What follows next is the longest part of the ride without a stop. In this part of the story, the cars make the transition from outside the haunted house, to the inside. There is no noticeable entrance to the house (it’s too dark for that anyway), but scenery changes to hallways with bookcases, staircases and other props you might find inside a creepy mansion.
After this part of the ride, the car comes to a stop again and the second interactive scene starts can be found after this part of the ride. This scene takes place in the garage of the mansion, where the zombies try to enter. It is up to you to prevent that from happening.
The cars take another sharp right after the garage scene and enter the last corridor of the ride. Here you pass an undead dismembered man who screams at you. At the end of this corridor, the cars stop for the third and final interactive scene, taking place on a highway. You have to shoot all the zombies that are coming for you and surprise here: they keep coming! After another sharp right, the cars return to the station. Every rider can see his/her score and exit the vehicles.
The technical working
After this nice walkthrough with Mads, we were joined by Morten of the technical department of Tivoli Friheden. Morten was able to tell us more about the technical aspects of the ride, starting with the cars. As stated before, the ride system was built by Tivoli themselves. We noticed that the cars had some sort of pantograph going up to an overhead power rail for electricity. Morten explains that this new power supply system was built a year ago. With the old system, the cars used batteries during the ride, that charged while in the station. These batteries did not always make it throughout the day. With this new system, power can be supplied directly to the cars and they will not have empty batteries anymore.

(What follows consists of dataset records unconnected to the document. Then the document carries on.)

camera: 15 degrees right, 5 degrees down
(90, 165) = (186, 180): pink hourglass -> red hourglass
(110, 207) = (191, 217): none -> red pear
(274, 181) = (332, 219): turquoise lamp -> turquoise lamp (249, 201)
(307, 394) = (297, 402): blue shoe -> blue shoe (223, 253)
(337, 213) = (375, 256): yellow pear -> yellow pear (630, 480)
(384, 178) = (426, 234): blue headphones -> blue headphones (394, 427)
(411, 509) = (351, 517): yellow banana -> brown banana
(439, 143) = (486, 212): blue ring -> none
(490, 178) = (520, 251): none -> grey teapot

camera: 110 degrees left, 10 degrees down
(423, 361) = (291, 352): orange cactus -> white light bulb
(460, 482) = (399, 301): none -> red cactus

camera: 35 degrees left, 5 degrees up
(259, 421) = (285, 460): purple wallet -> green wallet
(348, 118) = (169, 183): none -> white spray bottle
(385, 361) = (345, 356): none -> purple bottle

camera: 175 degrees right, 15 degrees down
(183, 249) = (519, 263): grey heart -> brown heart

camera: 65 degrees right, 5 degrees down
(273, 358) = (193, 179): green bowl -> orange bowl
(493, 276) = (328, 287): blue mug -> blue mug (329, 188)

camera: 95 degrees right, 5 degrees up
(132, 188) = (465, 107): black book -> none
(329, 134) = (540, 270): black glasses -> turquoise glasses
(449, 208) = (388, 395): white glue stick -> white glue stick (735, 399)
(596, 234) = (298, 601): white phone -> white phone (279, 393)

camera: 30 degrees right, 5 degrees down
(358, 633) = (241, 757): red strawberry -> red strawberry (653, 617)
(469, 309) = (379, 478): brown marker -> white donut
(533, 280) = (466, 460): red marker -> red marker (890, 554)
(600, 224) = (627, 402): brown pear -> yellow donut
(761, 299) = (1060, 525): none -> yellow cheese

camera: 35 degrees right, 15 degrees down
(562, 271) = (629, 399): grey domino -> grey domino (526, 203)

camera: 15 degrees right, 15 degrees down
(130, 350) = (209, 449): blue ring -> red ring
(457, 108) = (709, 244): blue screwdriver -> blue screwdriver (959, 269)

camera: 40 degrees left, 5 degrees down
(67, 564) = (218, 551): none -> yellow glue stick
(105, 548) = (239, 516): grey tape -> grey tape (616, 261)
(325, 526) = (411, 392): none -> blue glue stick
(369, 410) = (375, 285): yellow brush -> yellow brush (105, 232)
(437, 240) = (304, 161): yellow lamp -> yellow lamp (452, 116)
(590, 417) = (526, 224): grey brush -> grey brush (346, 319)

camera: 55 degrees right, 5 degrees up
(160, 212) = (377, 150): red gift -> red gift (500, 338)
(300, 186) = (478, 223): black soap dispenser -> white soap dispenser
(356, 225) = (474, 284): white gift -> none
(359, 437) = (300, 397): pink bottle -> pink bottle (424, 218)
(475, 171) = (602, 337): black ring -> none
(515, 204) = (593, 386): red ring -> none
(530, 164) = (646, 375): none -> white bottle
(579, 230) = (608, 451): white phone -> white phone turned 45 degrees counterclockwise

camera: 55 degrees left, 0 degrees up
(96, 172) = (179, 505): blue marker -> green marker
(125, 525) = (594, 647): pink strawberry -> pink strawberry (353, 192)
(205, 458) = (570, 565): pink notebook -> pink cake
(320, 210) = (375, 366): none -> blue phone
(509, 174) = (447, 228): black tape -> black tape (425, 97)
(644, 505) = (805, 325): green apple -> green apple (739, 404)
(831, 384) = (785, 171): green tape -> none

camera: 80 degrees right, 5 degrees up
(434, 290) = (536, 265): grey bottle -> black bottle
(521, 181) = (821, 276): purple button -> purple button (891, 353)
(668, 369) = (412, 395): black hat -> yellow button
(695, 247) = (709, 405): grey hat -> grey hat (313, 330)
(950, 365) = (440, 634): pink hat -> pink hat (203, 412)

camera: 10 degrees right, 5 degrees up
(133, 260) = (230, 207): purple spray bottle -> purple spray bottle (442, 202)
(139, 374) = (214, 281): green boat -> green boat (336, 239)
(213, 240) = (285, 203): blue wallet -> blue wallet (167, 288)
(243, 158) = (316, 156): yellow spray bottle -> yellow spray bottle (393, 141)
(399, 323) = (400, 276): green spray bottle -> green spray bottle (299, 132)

Morten opened up a lid at the back of one of the cars, showing the surprisingly elaborative computer and electronics inside. These are used to control both the cars and the interactive shooting system. He explained that the car ride and the Triotech interactive screens are separate systems that work together during the ride. The ride starts with the car ride system that will automatically take the car to the first screen. The car stops and communicates with the Triotech system to start the clip. After the interactive scene has finished, the Triotech system will communicate back to the car to start moving again. The systems communicate with each other through WiFi. If for some reason, the WiFi is down, the cars will not stop but make their round back into the station. This is to prevent the cars from stopping while nothing happens.
Morten took us all the way around the building to a room with three large servers. These are part of the Triotech interactive system. They control the screens, process information from the cars (with the guns) and will communicate back to the cars and screens in the station that show the scores. There are two screens in the station, one at the exit station that shows all the scores of the previous ride and one on the front of the station that shows the best scores of the day and the overall top scores.
The view inside the server room concludes our tour of this unique ride. For us it was really special to see how the old ghost train, a ride system which already lasts for forty years, is still maintained in good condition. Even better, the park still keeps making improvements to keep the ride up to date, especially by adding the interactive system. This rather unknown and hidden ride thus turned out to be very special. Once again we would like to thank Mads and Morten for their stories and time. We would also like to thank Kasper Norup Sørensen of Tivoli Friheden for arranging this backstage tour for us.
Tivoli Friheden has another entry in the Dark Ride Database: “5D Cinemagic“. We expected it to be a 3D film, but found an interactive theatre instead, also built by Triotech. If you are in Tivoli Friheden, don’t skip it!